We arrived in Berlin after a tremendously long bus ride from Copenhagen on Thursday. Copenhagen will always hold a dear place in my heart & Caleb shares my love for the Danish city– but this blog post isn’t about Copenhagen! I have never been to Germany before this trip and, quite frankly, I didn’t know what to expect. As soon as we left the bus, I was immediately reminded of how confusing and testing travel can sometimes be. I didn’t think it would be necessarily easy to get to our hostel from the bus stop, but I also didn’t expect it to be as complex. However, after 2 trains, staring blankly at German words and walking in (what seemed to be) circles, we found our hostel.
I am really thankful to have Caleb here with me. It makes getting lost a little less stressful, when there are four eyes looking out rather than just my own two. He has proven himself a valuable travel buddy and suggests getting ice cream at all the best times. He also has insightful comments on most things and brings an entirely new perspective to my experience. I have gotten too used to solo-traveling and it has been refreshing to have some company.
Unfortunately, our home for the next four nights was about a 30minute subway ride from the city center. Berlin is huge. Maybe it’s because I have been rather limited to small to medium sized cities (Copenhagen and Oslo really aren’t that big, even as the capitals), but I’ve somewhat forgotten of what it was like to be in a truly large city. At first, the size was daunting; I felt much more comfortable within the confines of a museum, rather than on the city streets with thousands of people and cars and selfie-sticks. Oh, and hoards of soccer fans chanting and screaming.
Our first day in the city was jam-packed with tourist-ing. First, the Pergamon, the most visited museum in Berlin (and for good reason.) This museum costs 3 euros with a student discount and is worth every cent. The first thing you see walking into the museum is the impressive Ishtar Gate, constructed in the 575 BC in ancient Babylon; walk through the room and you’re immediately presented with the equally incredible Miletus Market Gate. Of course, those two exhibitions stand out the most, but the rest of the museum is humbling and a valuable source of history from the Middle East. The ancient cultures of Syria, Turkey, Iraq, Iran, etc. are preserved and exhibited beautifully. I was reminded of how important this area was for the development of modern civilization and saddened by the thought of priceless artifacts being ignorantly destroyed by reckless extremism and warfare, as much of it is today.
Caleb and I also made sure to visit the Holocaust Memorial, along with memorials dedicated to the Sinti, Roma and homosexuals who lost their lives during the genocide alongside the Jewish people.

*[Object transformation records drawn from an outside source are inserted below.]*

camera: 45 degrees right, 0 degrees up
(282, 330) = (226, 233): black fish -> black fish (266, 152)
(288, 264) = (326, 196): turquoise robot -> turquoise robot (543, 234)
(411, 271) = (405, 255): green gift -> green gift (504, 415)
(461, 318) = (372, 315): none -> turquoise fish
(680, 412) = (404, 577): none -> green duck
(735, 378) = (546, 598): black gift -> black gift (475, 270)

They were moving and stark reminders of how awful humans can be to each other. On that note, we witnessed a LGBT+ Pride gathering while meandering down a city sidewalk. I can only hope that gatherings like that are a sign of a more accepting and loving present and future.
Beyond that, the sites are innumerable. We saw the Brandenburg Gate, the Berlin Wall (which has an amazing accompanying exhibition), the Reichstag Building, and so, so much more. We nearly walked everywhere and, as I write, my poor feet are propped up.
Reflecting on my time in Berlin elicits mixed emotions. On one hand, it’s almost melancholy. A lot of history happened in this city and the remnants are not completely erased — the impacts of fascism still have some presence. We saw the train station where elderly Jewish people were deported; where Hitler gave his speeches above adoring crowds. On the other hand, the city has moved far beyond its rough history. It doesn’t forget what has happened, but has developed into a welcoming, artistic, exciting place to be. As we stayed longer in Berlin, the more I grew to enjoy it. I honestly believe that a trip gets better with time: as you explore a city and grow more comfortable, the more it reveals. The city begins to become more dimensional — not just the postcard views and “Top-ten must see spots,” but a place where people have lived, loved, and sat in the same parks for years. And, honestly, that’s what I want to see. I’m always so curious as to how people exist in their day-to-day lives.
I think I really began to experience a more personable side to Berlin as we walked through the Mitte district, just north of the Museum Island. It was lightly raining, but it didn’t stop anyone from enjoying the numerous bars, cafés and shops that line the streets. I stopped in a couple boutiques that I could probably spend the equivalent of my plane ticket home in (yikes), as well as a book shop called Do You Read Me? that had the best collection of magazines/zines I have ever seen. We also indulged at Cous-cous cafe, where I had a pita sandwich the size of my face.
Berlin, thank for a nice, albeit short time. Thank you for showing me your dark history, but also your younger, charming, and a little eccentric side. I will be back one day.